"I apologize. I know I left some of your favorite shows off this list. How do I know that? Because I left some of my favorite shows off this list. The happy and unfortunate fact is that there are far more than 100 great shows, and more created every year. Lists are incredibly important: they are how we define what matters to us, what we want entertainment and art to do, what we expect of our culture." —TIME TV critic James Poniewozik
A taxicab is just a space you occupy on the way from somewhere you wanted to be to the next place you want to be more. That was the way most of Louie De Palma’s employees looked on their time at the Sunshine Cab Company. Whether an aspiring actor, a bad-luck boxer, a self-proclaimed reverend or a befuddled immigrant, Taxi‘s motley characters spoke to a universal feeling. ‘This job isn’t who I am. It’s just what I do’—who hasn’t felt that? But while a majestically weird Andy Kaufman and gleefully troll-ish Danny DeVito drew the big laughs, the emotional heart was soulful sad-sack Alex Reiger (Judd Hirsch), the one cabbie who was just a cabbie. Whether or not anyone in this garage was ever truly going anywhere, the ride was worth it.

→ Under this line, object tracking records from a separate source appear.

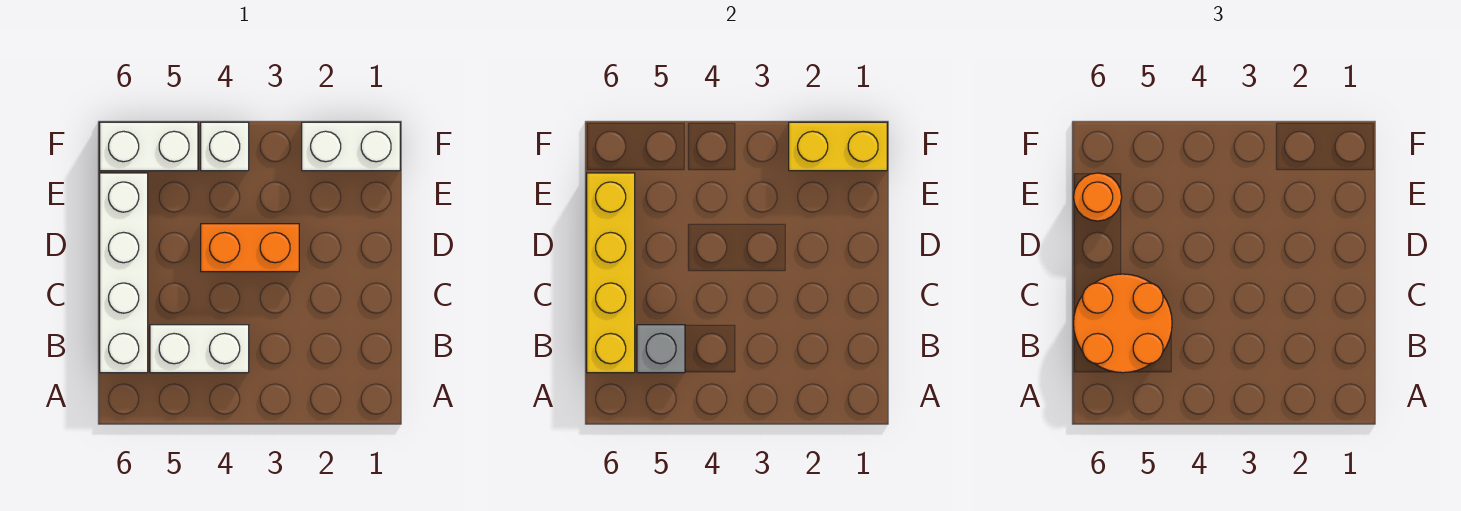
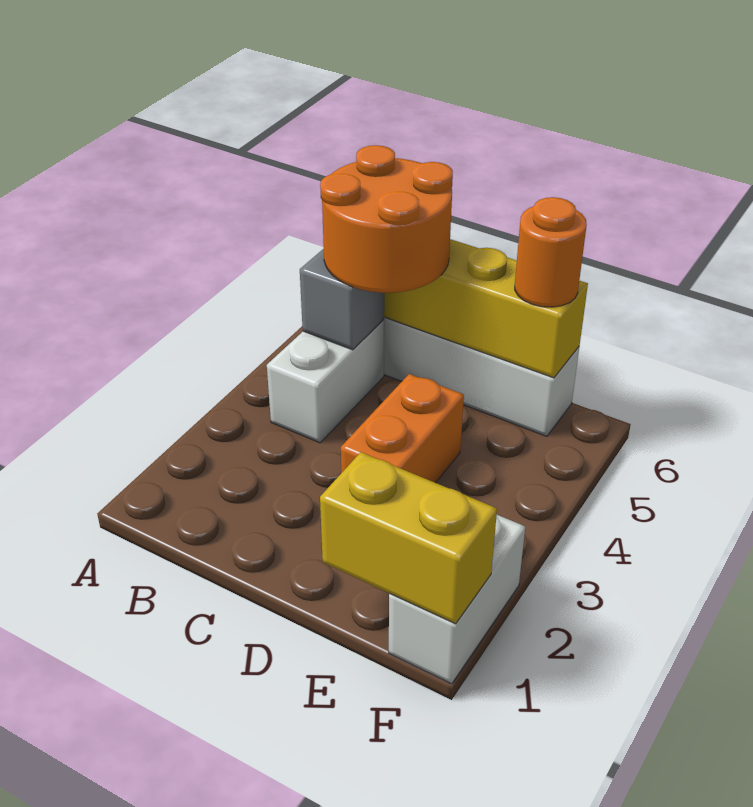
yellow brick F1:F2 level 2 -> yellow brick E1:F1 level 2
white brick F4 level 1 -> none
white brick F5:F6 level 1 -> none

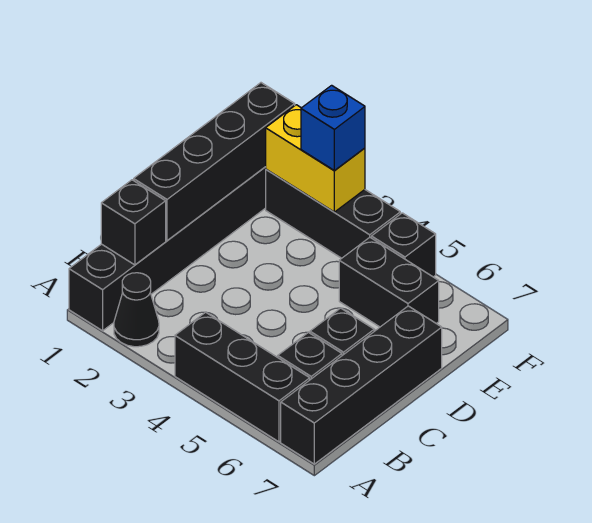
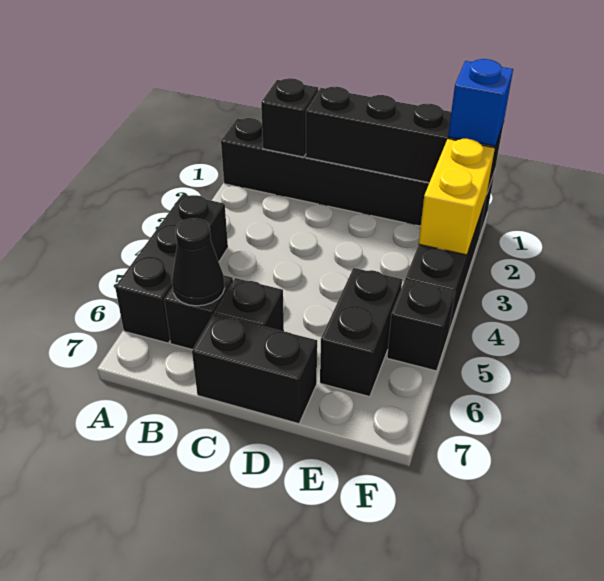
black cone A2 level 1 -> black cone B6 level 2
black brick A7:D7 level 1 -> black brick C7:D7 level 1
blue brick F3 level 3 -> blue brick F1 level 3

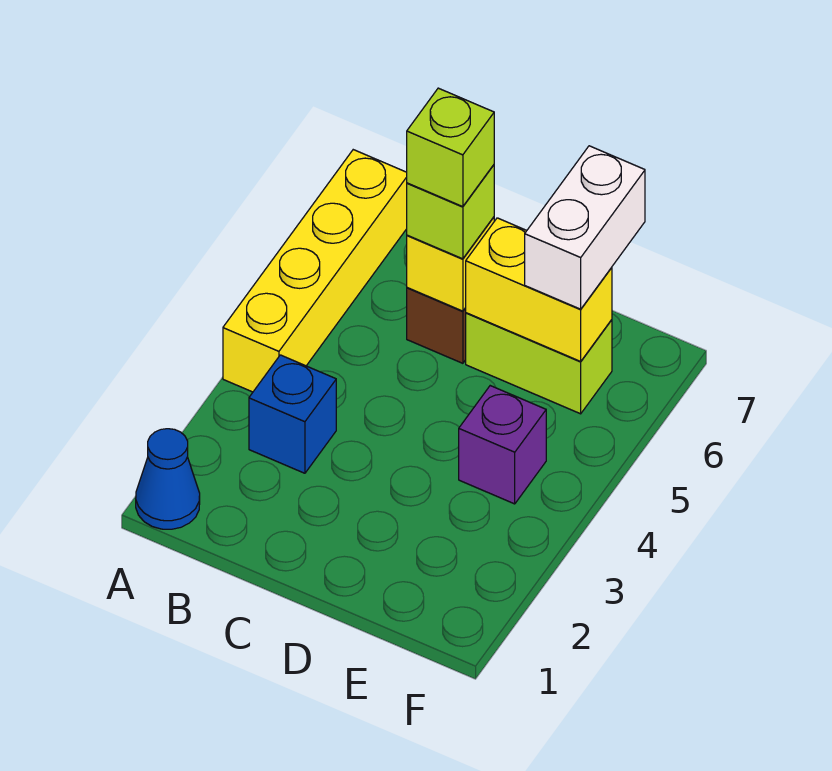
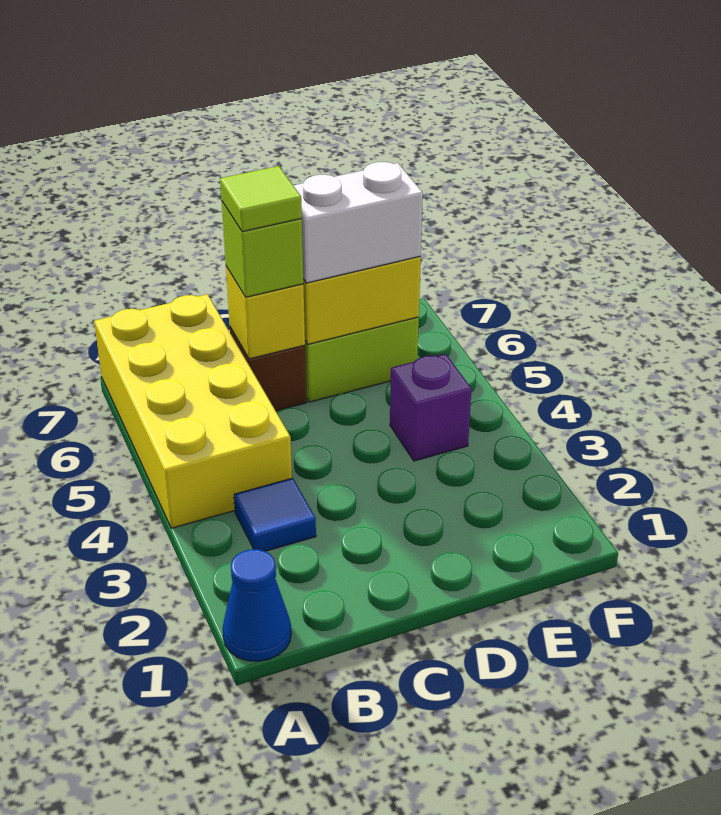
yellow brick A4:A7 level 1 -> yellow brick A4:B7 level 1
blue brick B3 level 1 -> blue tile B3 level 1
lime brick C6 level 4 -> lime tile C6 level 4
white brick E6:E7 level 3 -> white brick D6:E6 level 3

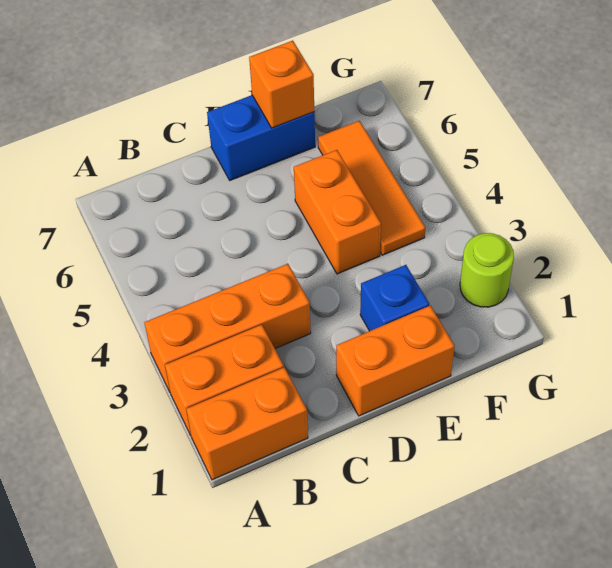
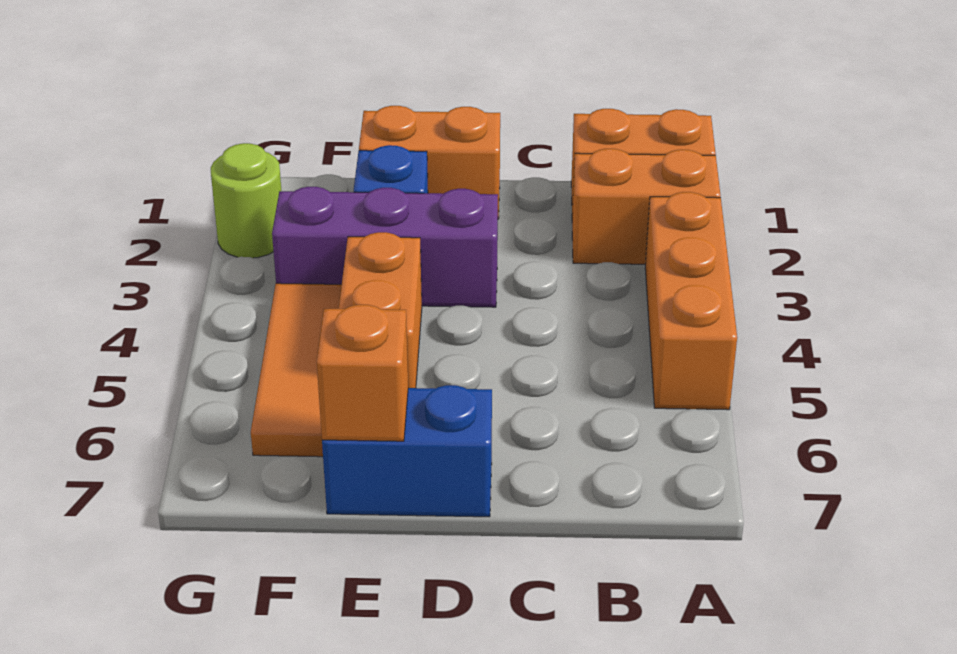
orange brick A3:C3 level 1 -> orange brick A3:A5 level 1
none -> purple brick D3:F3 level 1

Tonight was zippy with Steve Allen, unpredictable with Jack Paar and—well, still on the air with Jay Leno, but it was under Johnny that it reached its apex as a cool but comfortable late-night hangout. It’s a tough balancing act to give a late-night show broad appeal: you’re speaking to both the elderly and young night owls, you need to be relaxed enough to put your viewers to bed without putting them to sleep. Carson was just the right mix of ingenuous Midwesterner and urban sophisticate, in control but self-deprecating, quick-witted but not enervating. His comic style was as smooth as his pantomime golf swing, and he stayed in control even when being climbed by all manner of zoo animals. Ushering viewers from waking life to dreamland, he gave America thirty years of good nights.